Service-Level Agreements (SLAs) And Reliability Benchmarks Are Gaining Ground In The Worlds of Data and ML
As the data and ML infrastructure spaces mature, service guarantees are becoming more commonplace. “I’ve definitely seen our customer base adopting SLA as a concept and implementing it in practice,” notes Gavish. “If you want to take trust and reliability seriously, you need to set SLAs and define what an acceptable reliability level is for your organization. This can change between companies, within companies, and even between different use cases. Some datasets might break more frequently. Going through the process of defining what it means for data to be up and what level of service you’re expecting to see is a critical first step. Some of the most advanced companies measure this and create dashboarding and reporting around it so they can keep themselves and their teams accountable and also track how they’re making progress towards improving the reliability of the system. Not long ago, this was something that wasn’t well understood or accepted, but we’re starting to see the industry go in this direction and that’s exciting.”

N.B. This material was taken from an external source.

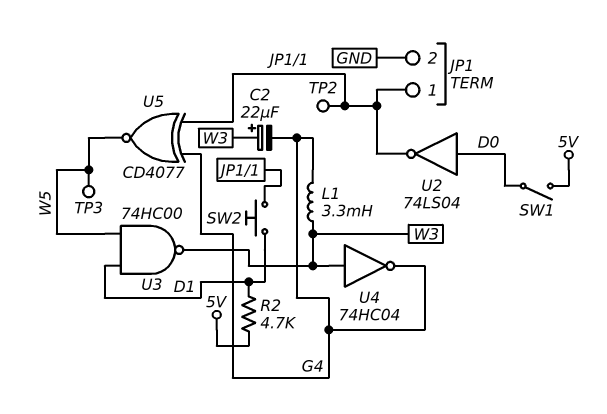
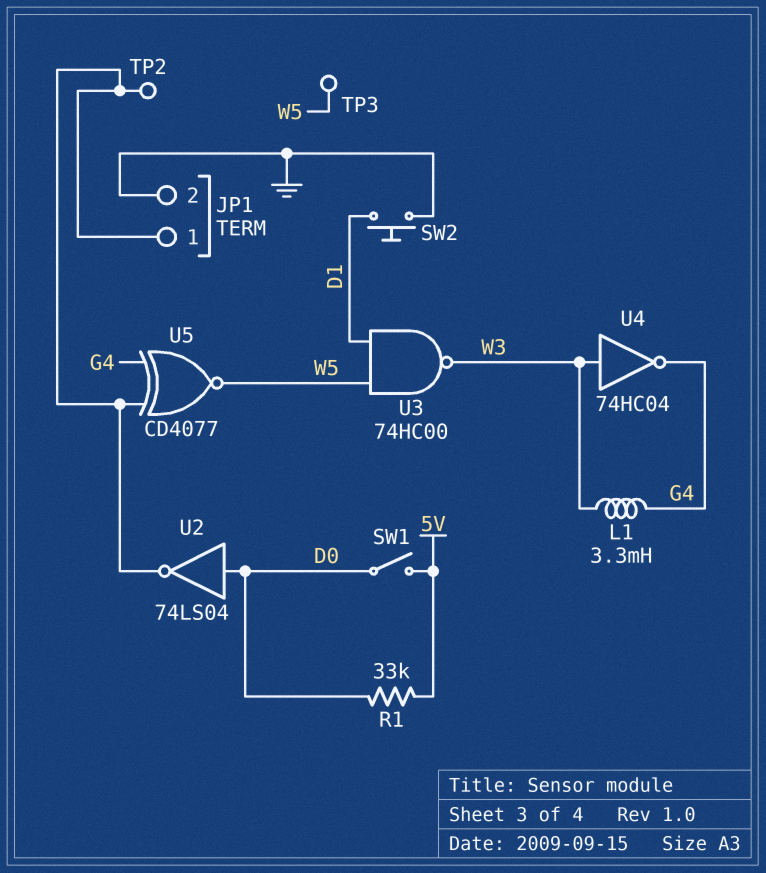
C2: 22uF (plus W3, minus G4) -> none
R1: none -> 33k (5V, D0)
R2: 4.7k (5V, D1) -> none
SW2: button (D1, JP1/1) -> button (D1, GND)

Troubleshooting Data and ML Will Get Easier Over the Next Few Years
“Datadog, New Relic, and Splunk have been around for a relatively long time compared to data and ML infrastructure,” observes Dhinakaran. “There’s a whole process of logs, metrics, tracing, and application monitoring that’s become very systemized. There are some initial best practices around these things in the worlds of data and ML observability, but there’s still a long way to go before every ML or data engineer knows what those best practices are and how to use them in their day-to-day. It took a while to make runbooks, playbooks, and best practices in the software world, so it will be interesting to see how adoption of these things happen in the data and ML worlds over the next several years.”